Lazio – Fiorentina ai raggi x: VAReggio allo scadere

Partita ricca di polemiche quella dell’Olimpico, con la squadra di Inzaghi in vantaggio fino al 90’ inoltrato, fino a quando l’arbitro Massa decide di assegnare (con l’ausilio determinante del Var) il calcio di rigore alla Viola per un (presunto) intervento di Felipe Caicedo ai danni di Pezzella. La domanda è: quando e come applicare il Var? Soprattutto in virtù del fatto che durante la partita non è stato segnalato, un (presunto) rigore ai danni di Marco Parolo. È bene dunque chiedersi fino a che punto può spingersi la discrezionalità del direttore di gara e quando, o meglio, in che misura il Var è tenuto ad intervenire.
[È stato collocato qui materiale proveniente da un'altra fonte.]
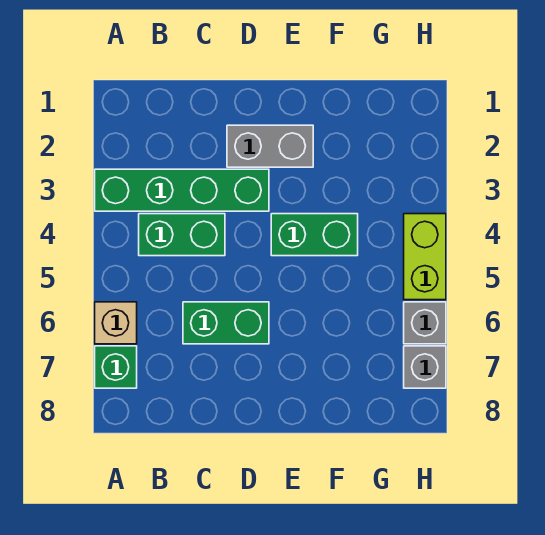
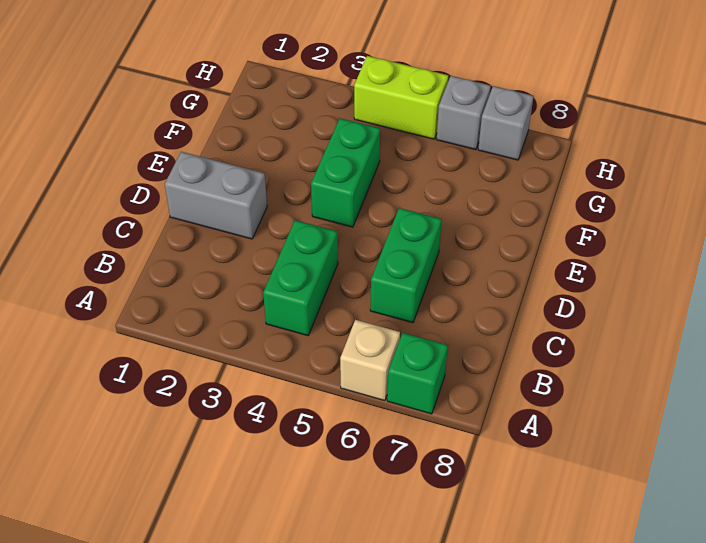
green brick A3:D3 level 1 -> none
grey brick D2:E2 level 1 -> grey brick D1:D2 level 1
Delle due l’una: o si sottopongono al Var tutti i contatti meritevoli di essere “puniti con il calcio di rigore (ovviamente sfuggiti all’arbitro) oppure accettare scelte con un margine di discrezionalità assoluto (emblematico anche il contatto tra Skriniar e Perotti in Roma -Inter!).
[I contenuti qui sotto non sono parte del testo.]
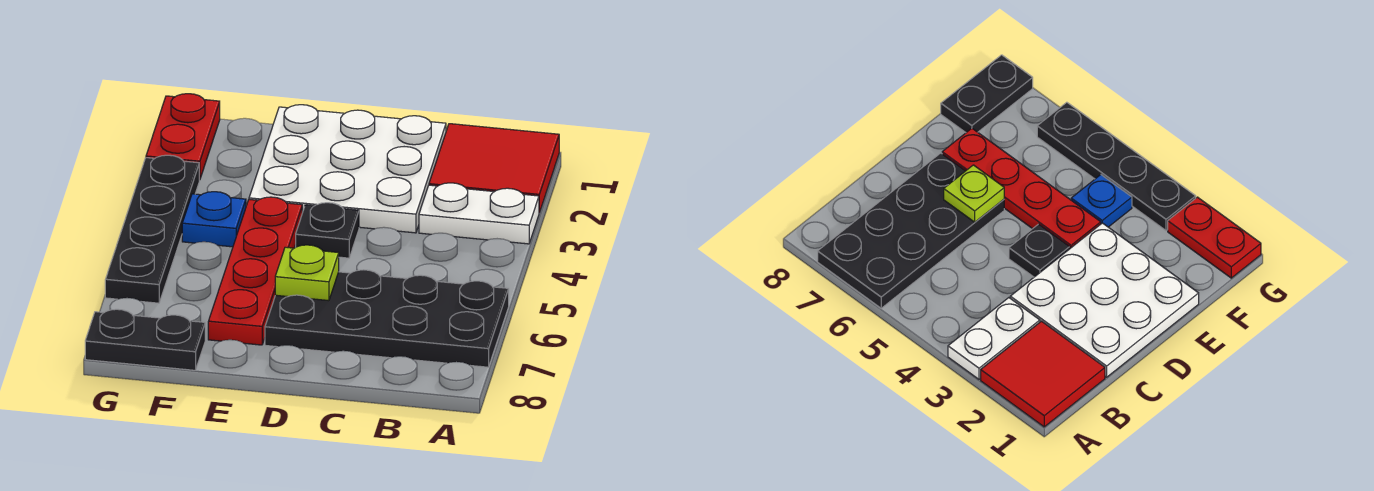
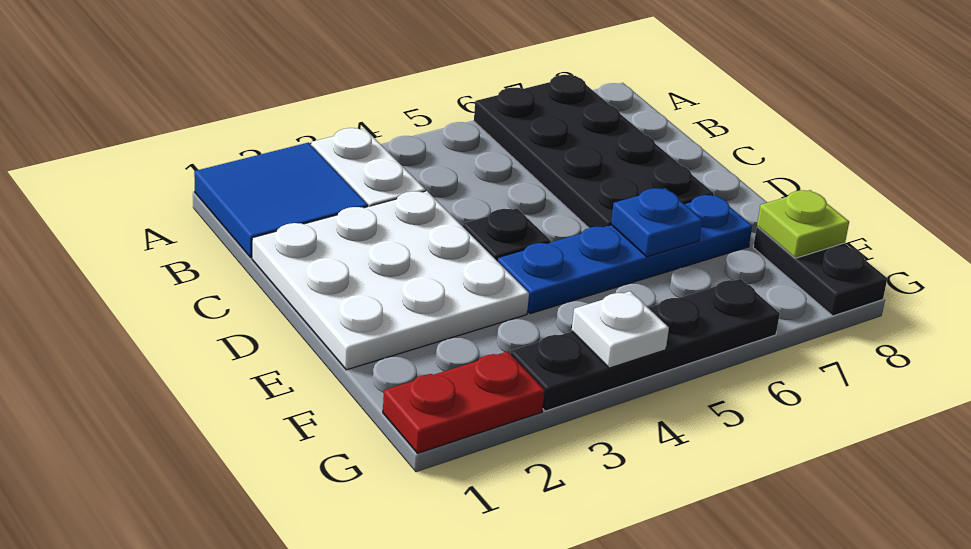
red tile A1:B2 level 1 -> blue tile A1:B2 level 1
lime plate D6 level 2 -> lime plate F8 level 2
red plate E4:E7 level 1 -> blue plate E4:E7 level 1
blue plate F4 level 1 -> blue plate E6 level 2
none -> white plate G4 level 2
Premesso ciò non è stata la solita Lazio: lenta nella manovra, a tratti prevedibile e spesso leziosa. La Fiorentina ha meritato il pari, creando densità a centrocampo e giocando di ripartenza. La squadra di Inzaghi appare stanca (Parolo e Milinkovic, proiettati in fase offensiva, spesso hanno costretto Lucas Leiva agli straordinari) e poco cinica.

È pur vero che con le assenze di Wallace, Felipe Anderson e Di Gennaro, le alternative da utilizzare in corso gara sono sempre meno, ma a prescindere da ciò domenica sera a Genova servirà l’ennesima grande prestazione per avvicinarsi di più all’Europa che conta.